More bad news on the food robot front.
Karakuri, a startup that made a robotic food kiosk that assembles various cold and hot ingredients into prepared meals, is shutting down, according to founder Barney Wragg.
In a post on Linkedin, Wragg cited the pandemic and the challenging fundraising environment as the reason for the news and included a link to a Google Sheet with Karakuri employees who Wragg said it was “incumbent” on him to assist in finding new roles.
From the post:
It’s with a very heavy heart that I have to report that our journey at Karakuri is coming to an end.
For the past five years, we’ve developed and deployed robotics for the QSR industry. We’ve survived many challenges, including the pandemic and our bank going bust us, but sadly we’ve been unable to find the funding we need to move to the next level.
Most of all I’d like to thank the incredible team we’ve built. They’ve stayed dedicated to the challenge and built incredible technologies in the face of abject uncertainty.
It’s incumbent on me to help these great people find new roles, spread their wings, and share their talents with others.
Attached is a list of the folks who are available and their preferred contact details.
Please feel free to reach out to anybody you think you need or could help find new roles.
I’m also on hand to help in any way I can.
Thanks, Barney
While it’s a bummer Karakuri couldn’t survive, it’s not surprising. Food robotic startups suffer from several disadvantages, including incredibly long development cycles and being capital-intensive.
Ex-Picnic CEO Clayton Wood summed it up well in a Linkedin post where he explained that a food automation startup’s “existential risk is being successful enough at the seed stage and building momentum (and costs) toward your scaling stage, only to find no Series A/B/C investors. Without planning and execution, you will be unable to survive. Progress means spending–and cutting spending to stay alive eliminates progress.”
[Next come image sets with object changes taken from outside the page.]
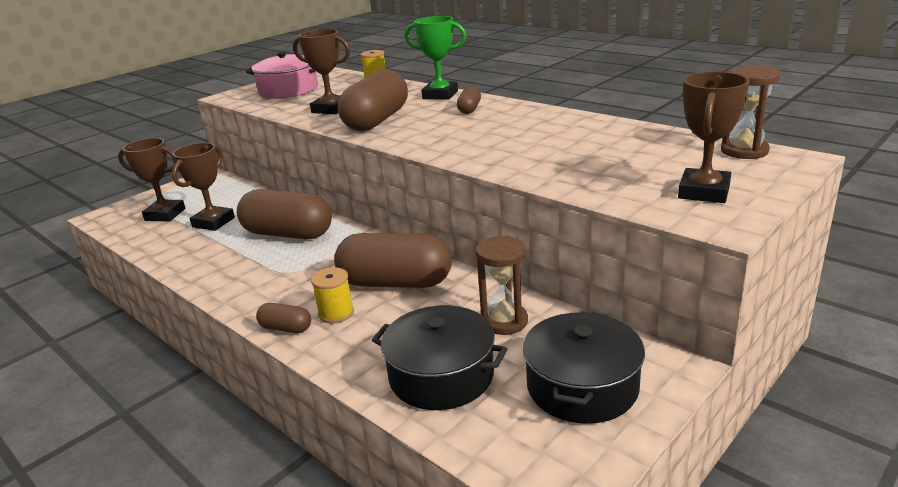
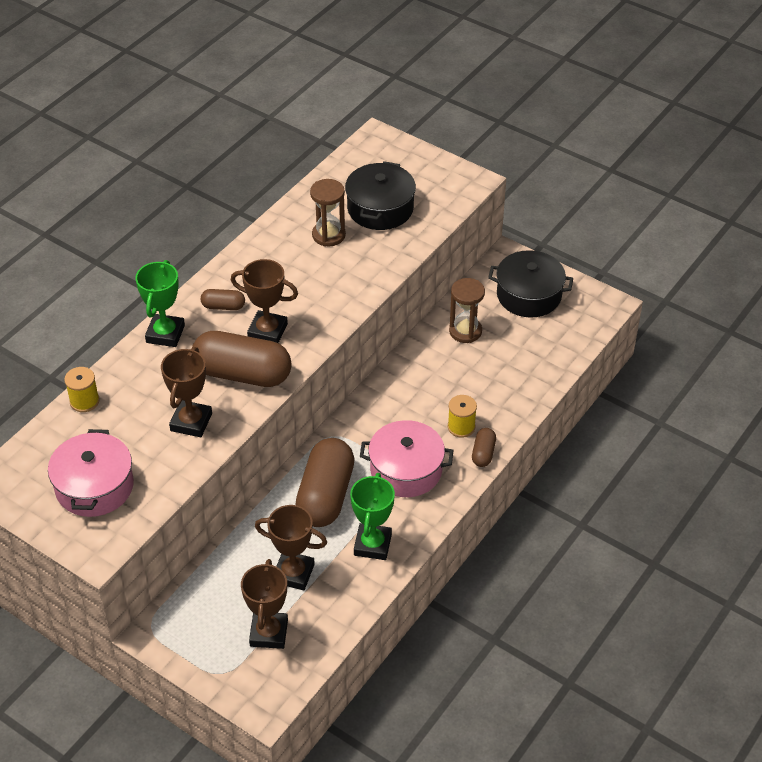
camera: 100 degrees left, 20 degrees up
(212, 258) = (372, 545): none -> green trophy
(293, 276) = (406, 470): none -> pink pot
(395, 283) = (416, 398): brown capsule -> none
(441, 376) = (527, 358): black pot -> black pot (380, 208)
(704, 192) = (428, 182): brown trophy -> brown trophy (267, 331)
(744, 151) = (359, 156): brown hourglass -> brown hourglass (328, 235)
Clayton says he believes newer startups will benefit from an earlier recognition that they need be frugal from the outset, unlike many of the first-generation food robot startups who launched in what was a more friendly fundraising era.
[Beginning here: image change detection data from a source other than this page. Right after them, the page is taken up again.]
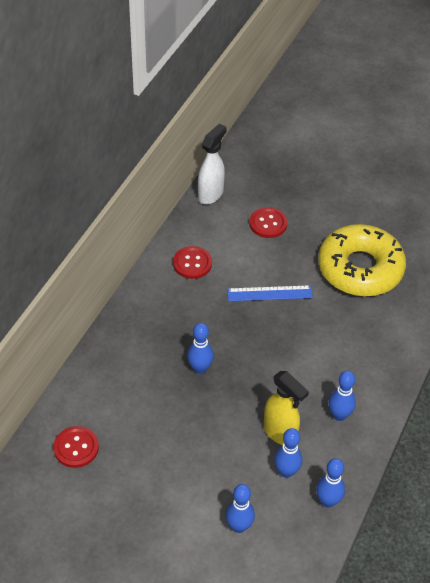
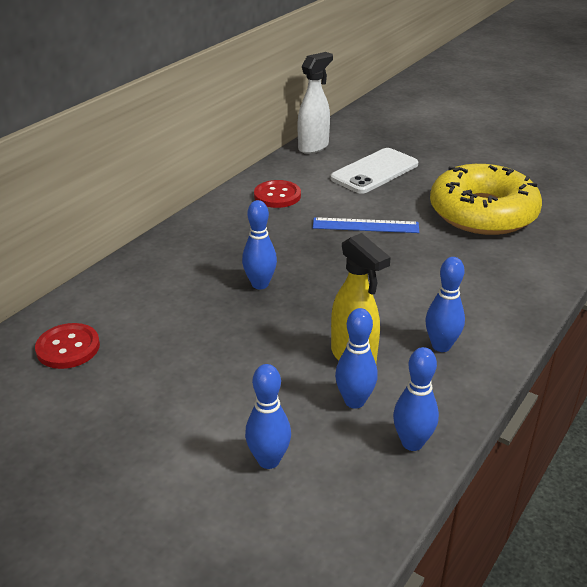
camera: 10 degrees right, 15 degrees down
(268, 224) = (374, 171): red button -> white phone

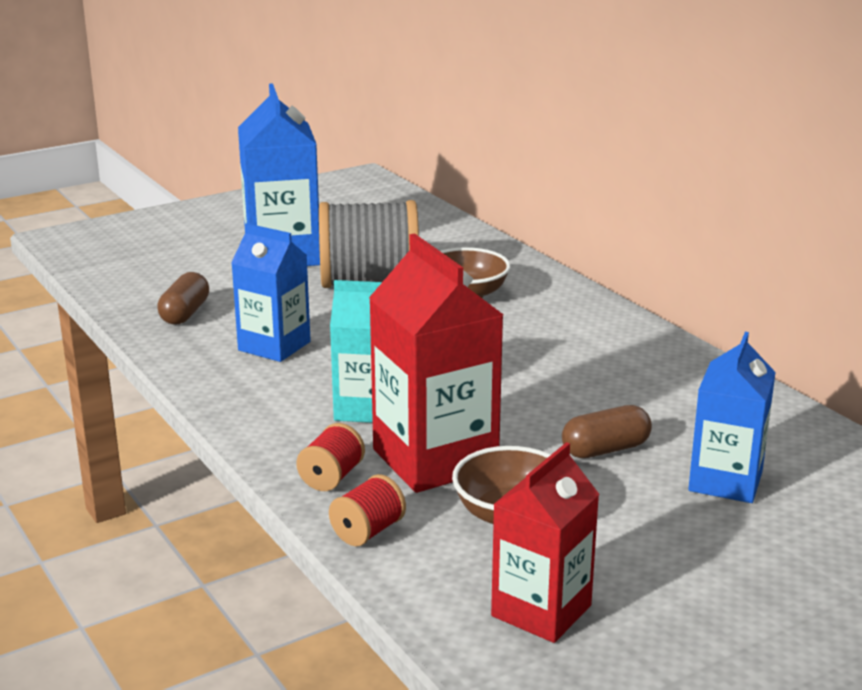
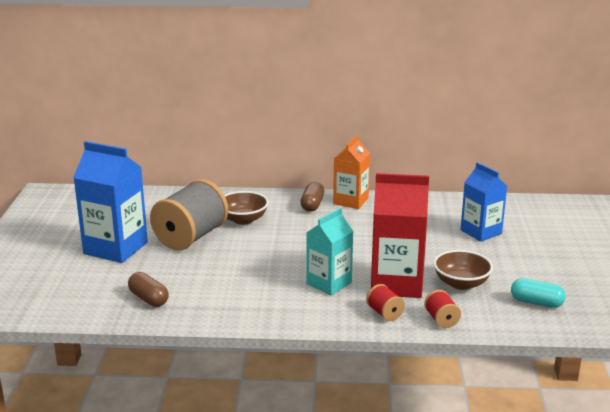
camera: 55 degrees left, 0 degrees up
(274, 346) = (228, 286): blue carton -> none
(541, 611) = (536, 302): red carton -> turquoise capsule
(605, 449) = (430, 244): brown capsule -> brown capsule (312, 205)
(647, 343) = (350, 201): none -> orange carton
I also expect more food robot startups will start to look to commercialize a product or a subsystem more quickly in order to get to positive revenue faster. As I wrote a few months ago after our food robotics mini-summit, investors like Buck Jordan see a path to revenue through offering a portion of a founder’s big idea to the market instead of waiting years until the full vision is realized.
“I suspect that some robotics companies who are a little more responsible, or a little more revenue-oriented, are going to start paring down their objectives,” said Jordan.
Jordan pointed to Creator, a maker of fully roboticized restaurants, as an example of a company he believes has valuable technology that could be ‘parted out’ to the market and be successful.
Make that had valuable technology. Creator didn’t ever sell a portion of its systems and instead tried to make a full robotic restaurant. The company shut down in March.